The cutting path planning of wafer images without Mark points proposes a cutting path localization algorithm using the interlayer as an auxiliary location. In the calculation process, the grayscale distribution rule and self-characteristics of the image are fully considered. Due to the factors of the working environment and wafer quality, the grayscale distribution of the image is not uniform, and the interlayer is not prominent. Therefore, the image is pretreated by brightness calibration. By analyzing the frequency domain characteristics of the chip region, the chip position is determined by using a template matching algorithm based on frequency domain correlation calculation, and the wafer cutting path is determined by searching for the interlayer. Through the positioning experiment of the cutting path, the following conclusions are obtained:

(1)

Through brightness calibration of wafer images in different categories, the gray distribution of different wafer images is roughly the same, highlighting the frequency domain and interlayer of the chip region, improving the quality of images and the accuracy and stability of matching results.

(2)

The experimental results show that the template matching algorithm based on frequency domain correlation is better than the traditional template matching algorithm in terms of matching accuracy, stability, and real-time performance.

(3)

Removing the abnormal discrete points marking the position of the interlayer can improve the positioning accuracy of the cutting path. Before and after removal, the fitting accuracy is increased by approximately 150%, and the slope of the fitting line is more stable.

(4)

Using interlayers as an auxiliary location can reduce the impact of chip positioning results. The determination of the cutting path by interlayers on both sides of the street ensures that the determined cutting path is located near the center line of the street and away from the area where the chip is located.

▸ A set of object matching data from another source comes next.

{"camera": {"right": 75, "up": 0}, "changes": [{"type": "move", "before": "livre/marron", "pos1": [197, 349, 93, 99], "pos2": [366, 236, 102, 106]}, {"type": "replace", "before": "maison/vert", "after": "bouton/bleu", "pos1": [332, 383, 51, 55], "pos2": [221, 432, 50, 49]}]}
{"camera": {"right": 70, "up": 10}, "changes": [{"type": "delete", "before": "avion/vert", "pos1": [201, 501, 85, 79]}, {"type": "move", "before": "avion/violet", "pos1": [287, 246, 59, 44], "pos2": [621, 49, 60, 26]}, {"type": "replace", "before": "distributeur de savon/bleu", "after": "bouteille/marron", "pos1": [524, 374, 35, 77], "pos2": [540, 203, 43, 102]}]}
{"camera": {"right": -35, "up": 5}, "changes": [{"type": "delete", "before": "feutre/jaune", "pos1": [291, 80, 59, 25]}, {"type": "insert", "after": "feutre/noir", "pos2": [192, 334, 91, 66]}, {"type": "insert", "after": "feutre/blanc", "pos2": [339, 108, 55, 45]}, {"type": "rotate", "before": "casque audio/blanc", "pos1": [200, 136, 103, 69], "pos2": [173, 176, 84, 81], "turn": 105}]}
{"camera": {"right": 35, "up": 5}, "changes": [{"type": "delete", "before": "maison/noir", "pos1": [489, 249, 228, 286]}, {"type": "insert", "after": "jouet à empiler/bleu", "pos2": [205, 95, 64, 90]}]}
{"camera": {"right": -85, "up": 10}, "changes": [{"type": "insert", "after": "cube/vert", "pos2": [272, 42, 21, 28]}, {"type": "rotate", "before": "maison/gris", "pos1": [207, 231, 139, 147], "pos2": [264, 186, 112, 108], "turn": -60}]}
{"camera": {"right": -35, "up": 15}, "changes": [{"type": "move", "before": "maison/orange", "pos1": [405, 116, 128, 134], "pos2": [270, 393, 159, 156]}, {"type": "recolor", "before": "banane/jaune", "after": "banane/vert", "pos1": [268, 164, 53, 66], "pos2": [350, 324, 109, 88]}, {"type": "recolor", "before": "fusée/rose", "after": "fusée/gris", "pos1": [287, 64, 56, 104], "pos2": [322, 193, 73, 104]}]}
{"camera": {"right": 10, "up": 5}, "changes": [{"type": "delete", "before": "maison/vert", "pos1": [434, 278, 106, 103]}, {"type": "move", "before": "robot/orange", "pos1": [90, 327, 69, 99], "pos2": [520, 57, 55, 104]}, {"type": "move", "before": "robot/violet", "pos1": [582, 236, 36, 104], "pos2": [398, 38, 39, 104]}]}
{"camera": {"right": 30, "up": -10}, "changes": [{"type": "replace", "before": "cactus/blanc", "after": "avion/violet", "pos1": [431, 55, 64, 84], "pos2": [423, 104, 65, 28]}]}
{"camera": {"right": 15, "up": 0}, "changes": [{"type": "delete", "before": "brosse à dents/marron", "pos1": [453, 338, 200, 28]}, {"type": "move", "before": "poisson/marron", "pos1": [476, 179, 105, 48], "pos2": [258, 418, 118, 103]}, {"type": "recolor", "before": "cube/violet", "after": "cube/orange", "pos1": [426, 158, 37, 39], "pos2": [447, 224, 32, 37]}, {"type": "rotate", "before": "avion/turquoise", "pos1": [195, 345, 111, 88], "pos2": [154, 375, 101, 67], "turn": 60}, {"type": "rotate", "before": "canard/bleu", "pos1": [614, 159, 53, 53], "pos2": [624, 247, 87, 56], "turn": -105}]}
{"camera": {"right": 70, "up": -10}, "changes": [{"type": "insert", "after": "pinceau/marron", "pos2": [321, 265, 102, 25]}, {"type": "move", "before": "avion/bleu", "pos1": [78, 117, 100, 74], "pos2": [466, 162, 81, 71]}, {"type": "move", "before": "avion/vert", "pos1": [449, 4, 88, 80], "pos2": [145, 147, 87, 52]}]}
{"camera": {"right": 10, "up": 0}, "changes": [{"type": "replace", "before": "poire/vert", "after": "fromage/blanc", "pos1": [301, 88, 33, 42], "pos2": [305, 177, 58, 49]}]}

For wafers of different specifications, one must select the corresponding template once. For different categories of wafer images, the corresponding cutting path planning algorithm can be designed, and a more detailed classification of wafer images can be carried out. In addition, the calculation time of the cutting path can be further reduced by reducing the search area of the interlayer.